Un moment crucial pour l’Ukraine

Les gouvernements occidentaux se félicitent d’avoir aidé l’Ukraine à résister à l’invasion russe, et un certain crédit leur est certainement dû. Mais alors que le premier anniversaire de la guerre approche, un nouveau moment de décision se profile : les États-Unis et l’Europe laisseront-ils la guerre se poursuivre comme une impasse brutale, ou fourniront-ils suffisamment d’aide militaire pour que l’Ukraine puisse reprendre son territoire et gagner la guerre ?

C’est le choix stratégique, tacite publiquement mais qui se profile en arrière-plan, alors que les alliés de l’Ukraine se rencontrent vendredi à la base aérienne de Ramstein en Allemagne. Le groupe de contact de la défense ukrainienne comprend 50 gouvernements, et le secrétaire à la Défense Lloyd Austin et le président des chefs d’état-major, le général Mark Milley, seront présents. Leurs décisions fixeront les termes de la guerre du côté ukrainien pour le reste de l’hiver et au-delà.

Les Ukrainiens ont mené un combat héroïque et ont repris une partie du territoire dont la Russie s’était emparée au début de la guerre. Mais l’amère vérité est que Vladimir Poutine ne montre aucun signe de relâchement malgré ses revers humiliants.
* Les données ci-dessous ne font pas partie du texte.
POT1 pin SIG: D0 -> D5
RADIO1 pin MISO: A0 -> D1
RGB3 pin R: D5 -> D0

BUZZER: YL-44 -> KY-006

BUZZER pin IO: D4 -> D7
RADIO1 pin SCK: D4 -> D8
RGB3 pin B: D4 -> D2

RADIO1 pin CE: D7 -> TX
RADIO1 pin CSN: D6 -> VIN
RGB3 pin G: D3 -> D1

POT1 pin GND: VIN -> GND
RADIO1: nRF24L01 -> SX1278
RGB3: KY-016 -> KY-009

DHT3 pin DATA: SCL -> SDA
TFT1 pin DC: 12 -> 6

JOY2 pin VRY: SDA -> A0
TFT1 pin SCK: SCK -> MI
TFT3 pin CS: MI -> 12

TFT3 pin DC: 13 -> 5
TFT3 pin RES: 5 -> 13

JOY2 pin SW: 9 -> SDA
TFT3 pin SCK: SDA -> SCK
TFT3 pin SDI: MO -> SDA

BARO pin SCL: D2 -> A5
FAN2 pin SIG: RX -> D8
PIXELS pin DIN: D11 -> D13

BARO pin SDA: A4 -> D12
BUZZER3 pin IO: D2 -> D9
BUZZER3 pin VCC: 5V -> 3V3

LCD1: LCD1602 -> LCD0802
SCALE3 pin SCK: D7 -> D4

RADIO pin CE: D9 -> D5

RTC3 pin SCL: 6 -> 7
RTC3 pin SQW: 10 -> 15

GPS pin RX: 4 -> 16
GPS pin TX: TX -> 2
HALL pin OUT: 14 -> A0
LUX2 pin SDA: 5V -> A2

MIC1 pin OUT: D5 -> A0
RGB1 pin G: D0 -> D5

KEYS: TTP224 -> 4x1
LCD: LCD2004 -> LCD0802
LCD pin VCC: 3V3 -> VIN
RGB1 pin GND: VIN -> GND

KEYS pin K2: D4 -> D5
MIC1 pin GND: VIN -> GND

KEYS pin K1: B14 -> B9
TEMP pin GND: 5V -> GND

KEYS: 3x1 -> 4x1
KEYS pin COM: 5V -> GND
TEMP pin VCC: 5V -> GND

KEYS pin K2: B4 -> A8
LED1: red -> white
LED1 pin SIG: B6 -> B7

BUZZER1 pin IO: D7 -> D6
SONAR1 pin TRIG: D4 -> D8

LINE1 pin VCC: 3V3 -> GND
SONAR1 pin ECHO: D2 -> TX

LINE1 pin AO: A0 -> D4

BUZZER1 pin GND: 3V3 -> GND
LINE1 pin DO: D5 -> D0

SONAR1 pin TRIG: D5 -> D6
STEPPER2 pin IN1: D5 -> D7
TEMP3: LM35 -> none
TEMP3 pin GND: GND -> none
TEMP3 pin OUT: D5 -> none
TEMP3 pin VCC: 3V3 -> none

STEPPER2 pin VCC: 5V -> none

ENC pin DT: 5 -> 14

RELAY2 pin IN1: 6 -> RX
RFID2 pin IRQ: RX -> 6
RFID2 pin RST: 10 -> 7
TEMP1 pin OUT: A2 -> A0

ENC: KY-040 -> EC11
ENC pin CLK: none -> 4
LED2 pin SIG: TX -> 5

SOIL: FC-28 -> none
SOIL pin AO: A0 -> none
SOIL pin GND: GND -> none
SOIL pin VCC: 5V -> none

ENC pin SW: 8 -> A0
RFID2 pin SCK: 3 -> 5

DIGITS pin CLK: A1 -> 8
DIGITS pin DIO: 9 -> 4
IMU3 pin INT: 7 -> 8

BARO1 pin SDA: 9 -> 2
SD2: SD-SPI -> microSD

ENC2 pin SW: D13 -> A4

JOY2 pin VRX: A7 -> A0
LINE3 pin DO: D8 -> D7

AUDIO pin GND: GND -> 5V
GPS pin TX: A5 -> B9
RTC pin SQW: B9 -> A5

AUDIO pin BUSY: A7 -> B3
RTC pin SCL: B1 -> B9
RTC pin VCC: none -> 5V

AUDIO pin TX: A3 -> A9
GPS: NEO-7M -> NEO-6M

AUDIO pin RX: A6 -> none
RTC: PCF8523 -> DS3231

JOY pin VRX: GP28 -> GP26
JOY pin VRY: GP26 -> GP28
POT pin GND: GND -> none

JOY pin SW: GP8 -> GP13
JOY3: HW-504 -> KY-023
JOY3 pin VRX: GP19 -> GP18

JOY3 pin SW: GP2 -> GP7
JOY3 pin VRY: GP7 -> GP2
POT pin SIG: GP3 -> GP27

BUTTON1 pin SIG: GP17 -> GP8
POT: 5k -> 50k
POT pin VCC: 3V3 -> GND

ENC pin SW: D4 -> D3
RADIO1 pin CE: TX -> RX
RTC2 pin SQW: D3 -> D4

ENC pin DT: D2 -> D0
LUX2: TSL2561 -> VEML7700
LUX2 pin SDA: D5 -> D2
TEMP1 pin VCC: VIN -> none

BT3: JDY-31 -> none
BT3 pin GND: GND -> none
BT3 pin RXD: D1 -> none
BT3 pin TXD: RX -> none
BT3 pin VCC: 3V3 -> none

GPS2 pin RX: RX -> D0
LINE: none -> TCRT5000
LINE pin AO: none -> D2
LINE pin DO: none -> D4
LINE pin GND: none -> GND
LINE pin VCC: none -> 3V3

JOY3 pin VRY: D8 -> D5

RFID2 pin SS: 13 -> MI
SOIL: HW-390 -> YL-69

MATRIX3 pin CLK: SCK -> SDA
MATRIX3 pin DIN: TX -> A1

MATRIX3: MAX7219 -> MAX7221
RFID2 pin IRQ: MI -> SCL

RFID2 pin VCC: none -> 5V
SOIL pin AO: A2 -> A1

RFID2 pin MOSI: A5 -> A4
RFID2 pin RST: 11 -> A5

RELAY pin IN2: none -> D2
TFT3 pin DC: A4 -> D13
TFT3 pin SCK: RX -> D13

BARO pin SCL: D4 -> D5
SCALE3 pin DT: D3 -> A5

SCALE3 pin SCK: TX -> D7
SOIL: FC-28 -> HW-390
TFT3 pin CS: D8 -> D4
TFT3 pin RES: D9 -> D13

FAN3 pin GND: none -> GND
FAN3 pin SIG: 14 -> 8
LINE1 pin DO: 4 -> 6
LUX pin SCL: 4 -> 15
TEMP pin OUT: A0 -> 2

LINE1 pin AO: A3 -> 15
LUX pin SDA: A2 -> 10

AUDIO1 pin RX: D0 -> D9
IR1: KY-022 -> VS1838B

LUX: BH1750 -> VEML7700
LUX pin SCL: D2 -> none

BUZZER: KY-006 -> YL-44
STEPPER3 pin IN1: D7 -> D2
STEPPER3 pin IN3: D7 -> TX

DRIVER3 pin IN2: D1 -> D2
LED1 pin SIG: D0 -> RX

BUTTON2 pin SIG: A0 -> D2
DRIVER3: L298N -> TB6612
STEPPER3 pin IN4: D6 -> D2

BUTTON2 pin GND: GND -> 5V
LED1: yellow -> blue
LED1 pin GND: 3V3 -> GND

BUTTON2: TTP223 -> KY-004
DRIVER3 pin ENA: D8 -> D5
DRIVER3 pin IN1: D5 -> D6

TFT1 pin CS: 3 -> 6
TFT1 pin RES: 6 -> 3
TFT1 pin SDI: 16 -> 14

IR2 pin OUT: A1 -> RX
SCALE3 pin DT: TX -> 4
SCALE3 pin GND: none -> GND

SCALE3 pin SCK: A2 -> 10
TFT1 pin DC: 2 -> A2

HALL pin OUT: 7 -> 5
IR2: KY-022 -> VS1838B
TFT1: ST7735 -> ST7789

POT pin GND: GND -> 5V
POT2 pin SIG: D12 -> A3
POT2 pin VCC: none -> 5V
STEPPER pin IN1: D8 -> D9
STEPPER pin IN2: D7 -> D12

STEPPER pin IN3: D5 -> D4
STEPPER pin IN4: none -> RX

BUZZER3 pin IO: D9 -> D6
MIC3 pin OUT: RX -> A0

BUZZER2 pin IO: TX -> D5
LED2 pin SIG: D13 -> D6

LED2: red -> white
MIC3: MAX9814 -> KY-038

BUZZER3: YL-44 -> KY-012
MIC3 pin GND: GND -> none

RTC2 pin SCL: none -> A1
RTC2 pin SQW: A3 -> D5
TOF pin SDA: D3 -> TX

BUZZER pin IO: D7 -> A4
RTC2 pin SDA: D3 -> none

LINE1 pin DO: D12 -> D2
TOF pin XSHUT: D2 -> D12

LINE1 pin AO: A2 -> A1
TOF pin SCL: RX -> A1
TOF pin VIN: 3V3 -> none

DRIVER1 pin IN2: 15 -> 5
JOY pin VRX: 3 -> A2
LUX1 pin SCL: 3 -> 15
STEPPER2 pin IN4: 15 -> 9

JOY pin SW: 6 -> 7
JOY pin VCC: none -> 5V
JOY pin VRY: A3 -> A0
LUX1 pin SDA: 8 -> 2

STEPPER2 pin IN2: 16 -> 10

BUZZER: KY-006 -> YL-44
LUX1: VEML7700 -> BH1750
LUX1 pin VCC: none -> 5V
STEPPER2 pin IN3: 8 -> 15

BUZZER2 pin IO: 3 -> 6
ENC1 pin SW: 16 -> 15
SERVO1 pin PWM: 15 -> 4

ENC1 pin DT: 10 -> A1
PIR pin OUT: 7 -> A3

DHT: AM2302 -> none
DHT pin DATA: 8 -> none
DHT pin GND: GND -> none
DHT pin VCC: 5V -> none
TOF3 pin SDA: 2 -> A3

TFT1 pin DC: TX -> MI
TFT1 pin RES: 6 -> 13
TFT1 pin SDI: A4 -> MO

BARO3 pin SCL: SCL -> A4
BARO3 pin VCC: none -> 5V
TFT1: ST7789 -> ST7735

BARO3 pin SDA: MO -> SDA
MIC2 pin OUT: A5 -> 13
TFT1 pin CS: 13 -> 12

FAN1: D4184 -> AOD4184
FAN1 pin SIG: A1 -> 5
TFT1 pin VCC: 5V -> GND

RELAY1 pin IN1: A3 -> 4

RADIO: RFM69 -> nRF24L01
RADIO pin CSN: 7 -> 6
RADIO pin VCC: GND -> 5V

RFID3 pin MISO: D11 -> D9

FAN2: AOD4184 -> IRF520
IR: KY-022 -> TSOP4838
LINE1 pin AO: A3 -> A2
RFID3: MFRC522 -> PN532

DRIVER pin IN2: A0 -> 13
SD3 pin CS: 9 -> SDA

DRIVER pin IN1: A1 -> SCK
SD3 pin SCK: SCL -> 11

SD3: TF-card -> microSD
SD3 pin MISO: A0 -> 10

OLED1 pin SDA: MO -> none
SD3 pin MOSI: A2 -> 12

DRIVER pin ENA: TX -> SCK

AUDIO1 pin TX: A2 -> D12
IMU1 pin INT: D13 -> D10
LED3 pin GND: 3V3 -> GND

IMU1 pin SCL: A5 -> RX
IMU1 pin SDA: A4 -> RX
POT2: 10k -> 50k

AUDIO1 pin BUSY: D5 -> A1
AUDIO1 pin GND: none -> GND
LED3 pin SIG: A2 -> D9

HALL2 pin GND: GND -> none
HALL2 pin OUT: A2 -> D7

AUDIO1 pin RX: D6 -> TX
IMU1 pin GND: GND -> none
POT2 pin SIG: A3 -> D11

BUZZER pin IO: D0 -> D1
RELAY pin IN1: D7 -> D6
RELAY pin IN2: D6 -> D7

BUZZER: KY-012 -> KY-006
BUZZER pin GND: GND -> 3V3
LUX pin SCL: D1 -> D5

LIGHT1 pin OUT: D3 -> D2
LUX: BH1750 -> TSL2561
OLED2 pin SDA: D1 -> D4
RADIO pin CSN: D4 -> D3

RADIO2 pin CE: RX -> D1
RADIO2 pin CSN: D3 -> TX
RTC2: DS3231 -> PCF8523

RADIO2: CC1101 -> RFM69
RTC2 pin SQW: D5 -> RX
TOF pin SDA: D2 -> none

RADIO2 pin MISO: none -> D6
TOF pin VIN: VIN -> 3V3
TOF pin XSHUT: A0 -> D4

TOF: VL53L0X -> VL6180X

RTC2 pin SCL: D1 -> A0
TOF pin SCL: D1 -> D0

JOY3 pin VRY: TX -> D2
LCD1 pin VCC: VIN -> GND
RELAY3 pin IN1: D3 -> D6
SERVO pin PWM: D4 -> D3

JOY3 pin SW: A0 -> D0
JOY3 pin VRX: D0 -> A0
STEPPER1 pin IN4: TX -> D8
M. Poutine exprime sa frustration en lançant des missiles sur des immeubles d’habitation, dont un à Dnipro tuant 40 personnes, dont des enfants, cette semaine. Les défenses antimissiles américaines Patriot sont encore à des semaines ou des mois de leur arrivée, alors que les troupes ukrainiennes s’entraînent sur le système en Oklahoma.

La Russie se prépare peut-être à une autre offensive. L’Institut pour l’étude de la guerre a averti cette semaine que la Russie « se prépare à mener une action stratégique décisive dans les six prochains mois », peut-être dans une tentative d’envahir l’oblast de Louhansk à l’est.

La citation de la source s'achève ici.